Chemical Exchange Saturation Transfer MRI Optimal Continuous Wave RF Irradiation Parameters for Glycogen (glycoCEST) Detection

Abstract

Chemical exchange saturation transfer (CEST) enables detection of molecules such as glycogen, whose concentrations are too low to impact the signal intensity of standard MR imaging. Detection of these molecules is achieved by selectively saturating a molecule of interest and by measuring the reduction in water signal due to saturation transfer. CEST effects are dependent on parameters such as CEST agent concentration, pH, temperature, relaxation rate, magnetic field strength as well as on experimental parameters such as repetition time, RF irradiation amplitude, and the imaging readout scheme.

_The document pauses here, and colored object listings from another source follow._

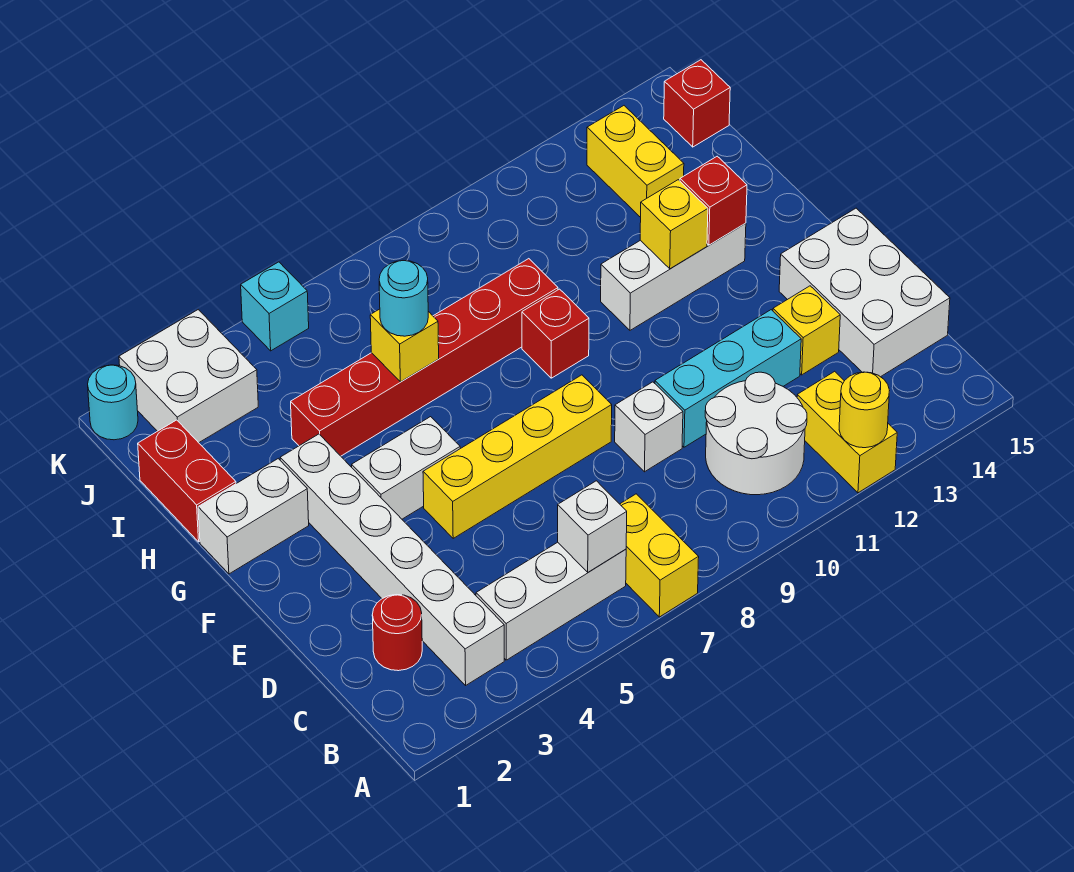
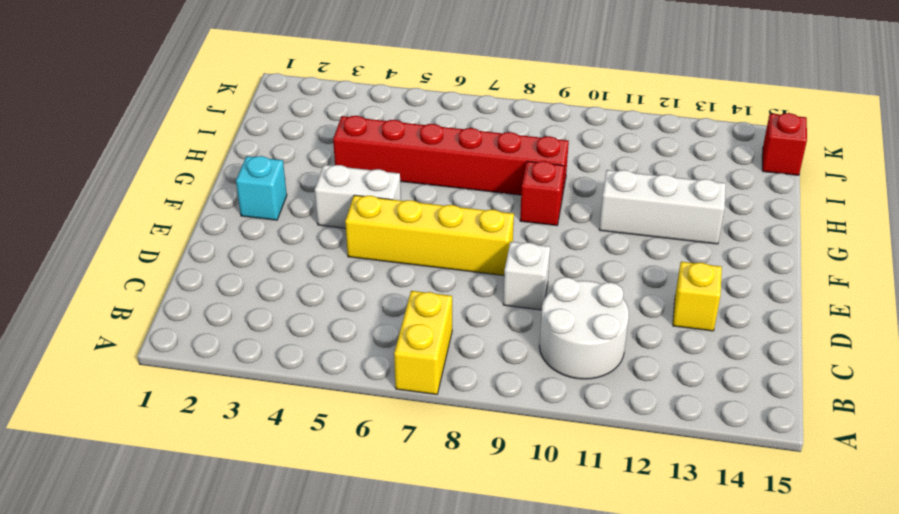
cyan brick F2 level 1 -> cyan brick K5 level 1
none -> yellow brick A12:B12 level 1
none -> white brick B3:G3 level 1
none -> white brick B4:B6 level 1

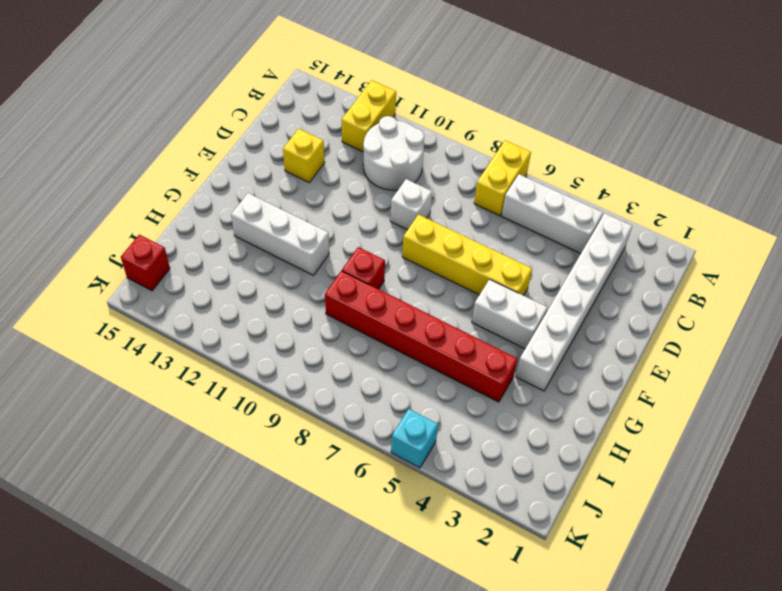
none -> red round brick C2 level 1
none -> white brick C14:E15 level 1
none -> cyan brick D10:D12 level 1

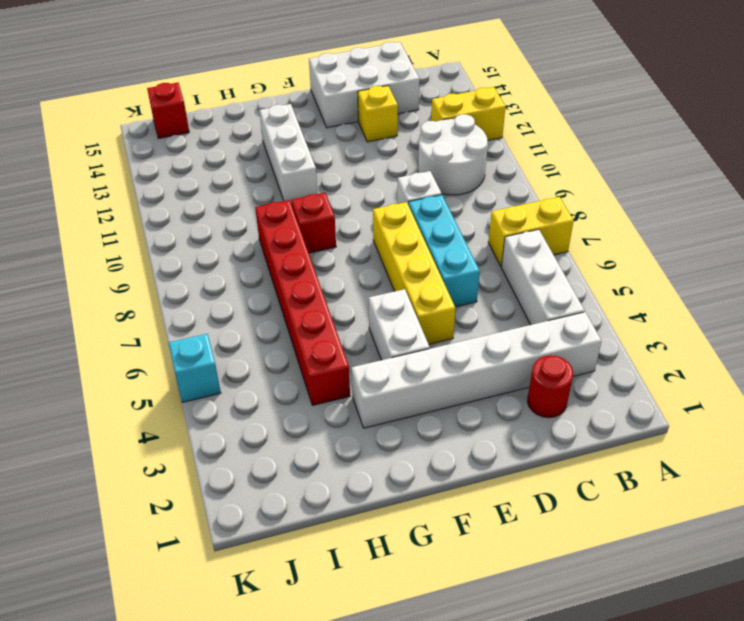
cyan brick D6:D8 level 1 -> cyan brick D10:D12 level 1
none -> white brick G1:G2 level 1
none -> red brick H1:I1 level 1
none -> yellow brick I13:J13 level 1

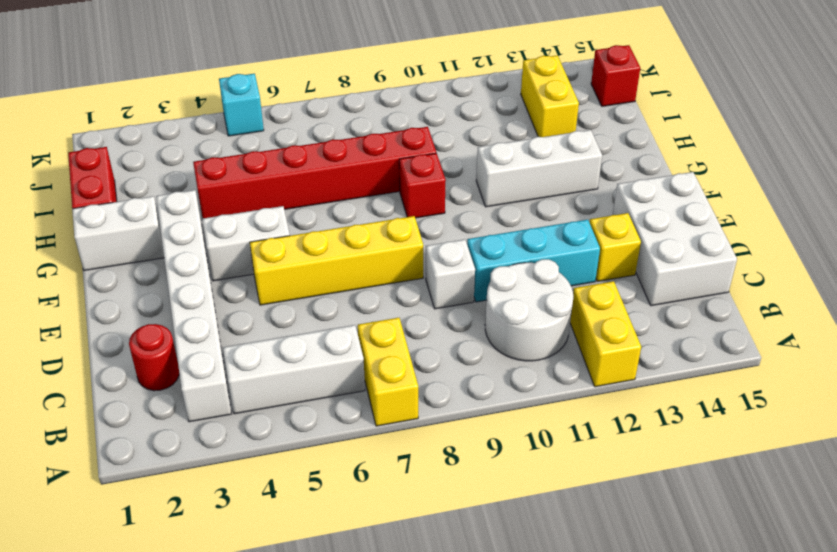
none -> white brick J2:K3 level 1
none -> cyan round brick K1 level 1
none -> yellow round brick A12 level 2

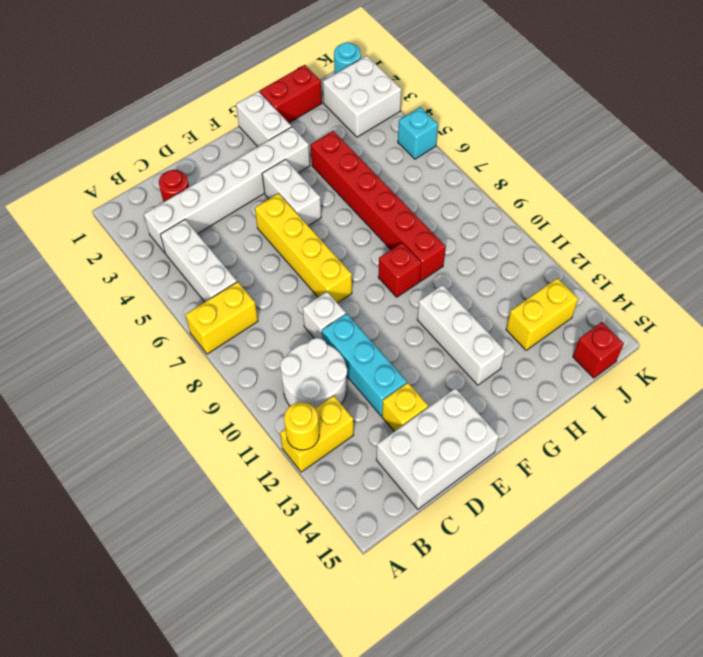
none -> white brick B6 level 2
none -> yellow brick G12 level 2
none -> red brick G13 level 2

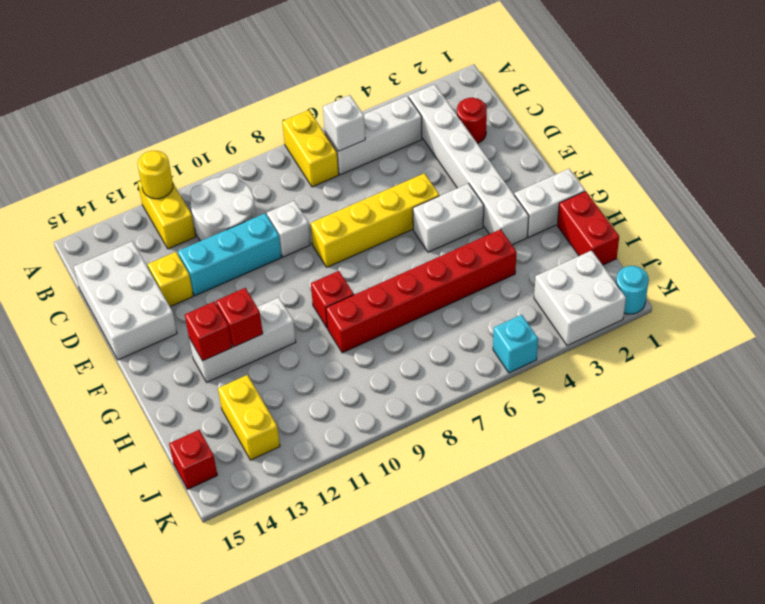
red brick G12 level 2 -> yellow brick G12 level 2
none -> yellow brick H6 level 2
none -> cyan round brick H6 level 3

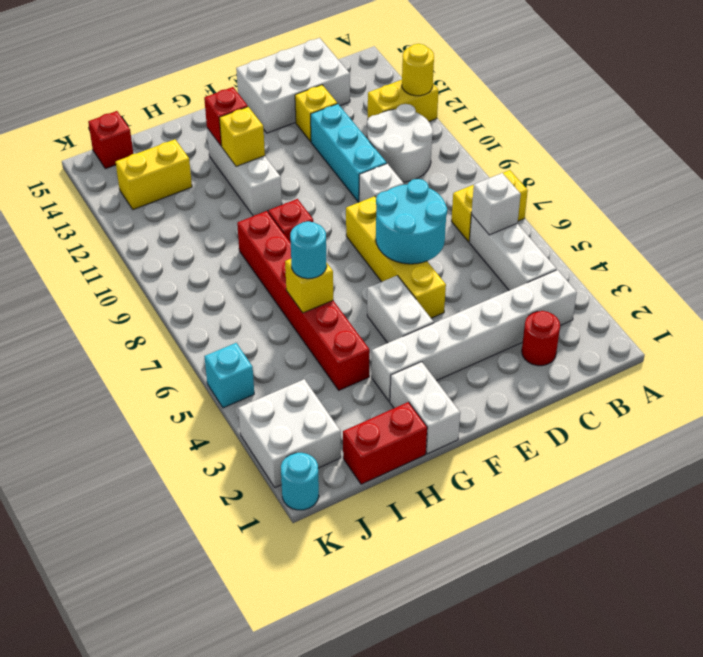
cyan round brick D6:E7 level 2 -> none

Measurement of molecules with exchangeable protons that resonate very close to water, e.g., hydroxyl groups in glycogen, is challenging especially at lower magnetic field strengths, mainly due to the effect of direct water saturation. Therefore, optimal RF irradiation parameters that maximize the CEST signal and reduce the competing factors are important for better quantification of glycogen-weighted CEST effects. In this study, analytical solution of the Bloch-McConnell equations was used to find optimal continuous wave RF irradiation parameters for detection of glycogen. In vivo tests were performed on a human calf muscle at different saturation powers to validate the optimal saturation parameters determined via simulation. The selected parameters were applied in vitro to CEST measurements in a phantom with varying glycogen concentrations and also in vivo in a human calf muscle. Our results show the possibility of detecting glycogen using CEST MRI at 3 T. It is further shown that the glycoCEST signal can be maximized by optimizing the RF pulse irradiation parameters (duration and power) and that different glycogen concentrations can be identified when applying the optimized saturation pulse.